I used to want to be the best at what I did and who I was (for a while I was even worried I would fall back into being that person), but who I was before believed I was only as good as I was at things.”Find what you’re good at and do it”..that’s a great thing, but it can be a bad thing depending on who lives on the inside. If the person inside only cares about him/herself you can bet all that time and energy is going to poured out into things that never return and leave us empty looking for another something to fill our void. I have learned how fleeting talents, looks, grades, people, and stuff are. It doesn’t matter how hard you work or how hard you plan. All the pieces can appear perfectly fit, but we are not the creator of the pieces nor the one holding the puzzle together.

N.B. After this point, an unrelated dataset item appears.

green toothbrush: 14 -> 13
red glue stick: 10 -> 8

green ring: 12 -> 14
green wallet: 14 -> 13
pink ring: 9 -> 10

I have ventured down a few different paths that “I” was sure of and enjoyed, but it’s funny how God has a way of re-directly us to Himself and others instead of ourselves. This as you might know is quite painful, but He is stronger than I can ever be. Faster than I can ever run. He will do whatever it takes to get our attention, because God doesn’t want us to keep running to keep up. He is always right here with us. Our lives are not score cards, rather divine gifts meant to be enjoyed. We are meant to be happy, loved, and whole. We cannot possibly earn it.

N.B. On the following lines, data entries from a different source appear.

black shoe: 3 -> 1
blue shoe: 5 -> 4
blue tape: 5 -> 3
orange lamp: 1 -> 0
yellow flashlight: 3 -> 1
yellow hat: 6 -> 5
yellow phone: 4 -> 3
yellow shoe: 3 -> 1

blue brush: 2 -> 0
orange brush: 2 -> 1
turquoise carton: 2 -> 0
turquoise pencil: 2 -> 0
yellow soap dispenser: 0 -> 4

The past three years have consisted much of Josh getting over Josh. In pretty much every way. I spent so much of my teen years and part of my early 20’s chasing. Just that, chasing. I had an answer, knew who I was, what I was doing, what my plan was..so I thought. Now none of those things are necessarily bad things, but that was how I identified with myself. That’s about as deep as things got.
I needed a change. I didn’t know who I was anymore. I mean, I knew who I used to be I just didn’t know how to meet him again. I was tired of running. Granted, I was happy when I was doing things that kept me occupied and on pace, but there was something inside that wanted to be recognized again. There was a knock and I was eager to listen.
One morning I woke up, walked outside and went for a walk around the neighborhood and watched the sun come up. I was being my usual self, organizing all of the world in my own unique way… If I, me, could get everything just right in my own mind, then maybe everything would make sense and I would be alright. I watched the sun rise through the trees. I knew I didn’t make that happen. I was not producing the air I was breathing, and I was instantly reminded how small I was and what I believed to be my world was just a pin on the grand scale of God’s handiwork and orchestra of lives, purposes, and stories bringing Him glory. I remember this day as the start of something new.
I knew I needed to know God if I was ever going to get over myself. I never thought I was proud. I wasn’t boastful or arrogant. I was nice to people and just myself. I had a good time, but I have learned not being “bad” doesn’t necessarily mean that you are good. Pride lives in a tight box. It’s a hermit that loves to dress up. I asked God to show me himself. I wanted to know His heart. I didn’t expect what would happen next (I just chuckled, because the deeper I go “I didn’t expect what would happen next” happens all the time)…God started showing me needs. My heart started breaking for people. I started noticing things I would have probably just passed on by before. I wanted to do something about it. I knew that wasn’t Josh that made this new change of heart. this was 3 years ago.
(insert many sleepless nights, how the heck am I going to do this God moments? terrifying moments, far out of my comfort zone moments, great moments, and humbling experiences here….and I know there will be plenty more)
Last weekend I decided to move into a home that was rehabilitated in a neighborhood sadly many would run away from and do drive around. This was me too for most of my life. This home is occupied by a handful of people who have decided to allow God to move through them to bring whatever He would have to this community. I do not know what is in store. It excites me. God is faithful. I pray He keeps pouring into me so I may pour out. One valuable thing I have experienced over the past year or so is how I can still love because God loves, even though Josh at times is on empty. I don’t need to hold on for dear life, God is holding onto me. My life is dear to Him. I’m very thankful for this.